Mustafayeva, who is also a journalist, spent the evening working from home and then went to bed.

As she woke up next morning, Mukhtarli wasn’t home. She immediately knew something had happened to him.

As hours passed without news, Mustafayeva assumed that he was killed.

So when later in the day it was reported that Mukhtarli was in jail in Baku, her first reaction was surprise. This wasn’t a scenario she considered during these horrifying hours.

“My first thought was just ‘How?’” she recalls. “His passport was with me. How could he cross the border? I didn’t expect that.”

The statements from Azerbaijani government contradicted each other. At first, a lawmaker with the ruling party said that the arrest of Mukhtarli was an operation of the country’s special services.

But later, the Prosecutor’s Office of Azerbaijan said that Mukhtarli was arrested when he tried to illegally cross the border with 10,000 euros on him.

Mustafayeva says that there was no way that Mukhtarli could try to go to Azerbijan or that he had the money on him.

“We’ve never even such a sum of money in our life,” she says.

For more than two weeks, Mustafayeva, lawyers, and fellow journalists in Georgia, Azerbaijan, and other countries have been fighting for the release of Mukhtarli.

However, Mukhtarli is not the only person who needs Mustafayeva’s support right now, as she also takes care of their three-year-old daughter Nuray.
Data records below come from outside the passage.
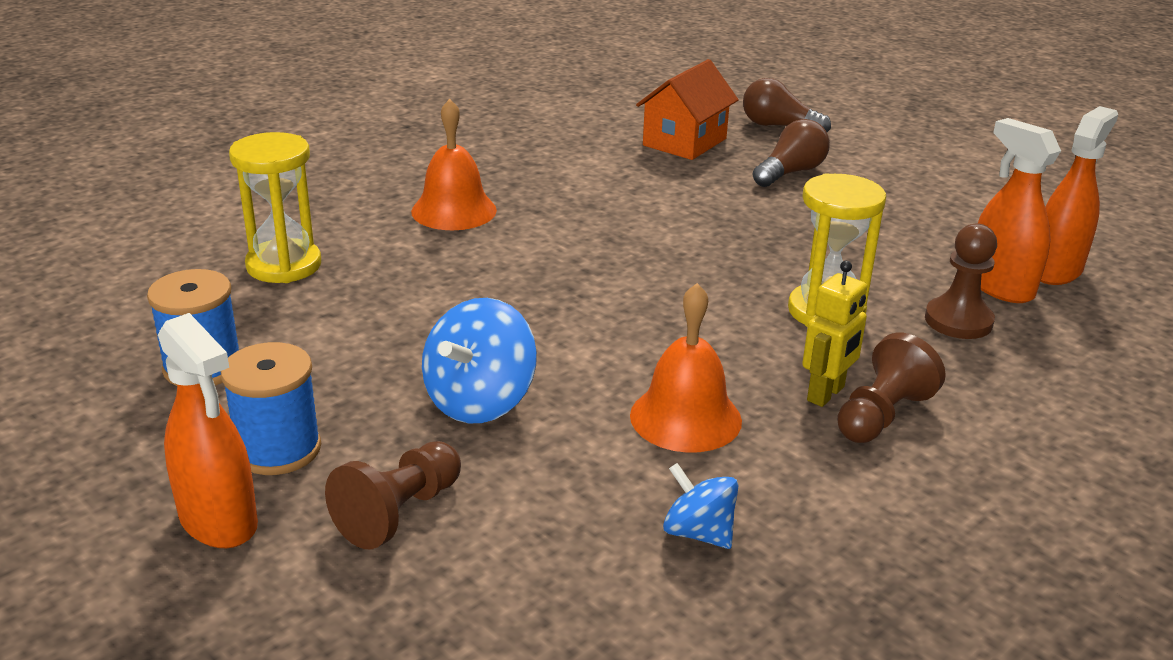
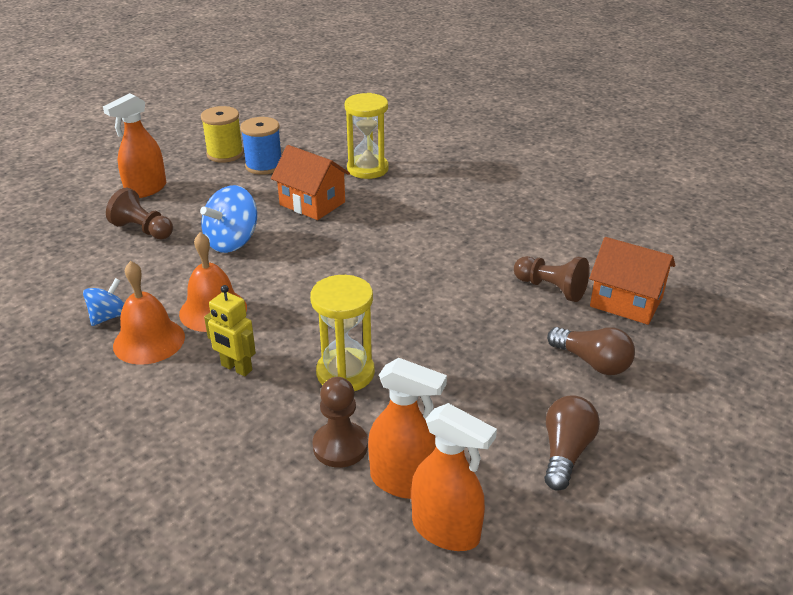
camera: 85 degrees right, 5 degrees up
(115, 415) = (225, 154): none -> yellow spool
(278, 449) = (195, 194): blue spool -> none
(378, 320) = (312, 203): none -> orange house
(454, 210) = (454, 211): orange bell -> orange bell (149, 341)
(480, 401) = (232, 242): blue spinning top -> blue spinning top turned 75 degrees counterclockwise
(778, 126) = (700, 357): brown light bulb -> brown light bulb (565, 452)
(881, 415) = (210, 392): brown pawn -> brown pawn (551, 288)
(999, 287) = (403, 481): orange spray bottle -> orange spray bottle turned 60 degrees clockwise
To protect her, Mustafayeva told the girl that her father went to Baku to visit his mother.

Georgian police have been ineffective in their investigation of the case, Mustafayeva says. The police didn’t classify it as abduction, but as “a limitation of freedom.” They said that they obtained more than 30 CCTV videos that don’t show the abduction, and talked to 200 witnesses, who didn’t see anything.

She also said that it took two weeks before the police agreed to give her husband’s lawyer access to the case.

The international organizations and foreign governments have tuned in. U.S. Department of State on June 3 urged the government of Azerbaijan to release Mukhtarli and others “incarcerated for exercising their fundamental freedoms” in accordance with Azerbaijan’s international and OSCE commitments.

European Parliament on June 15 called for the release of Mukhtarli.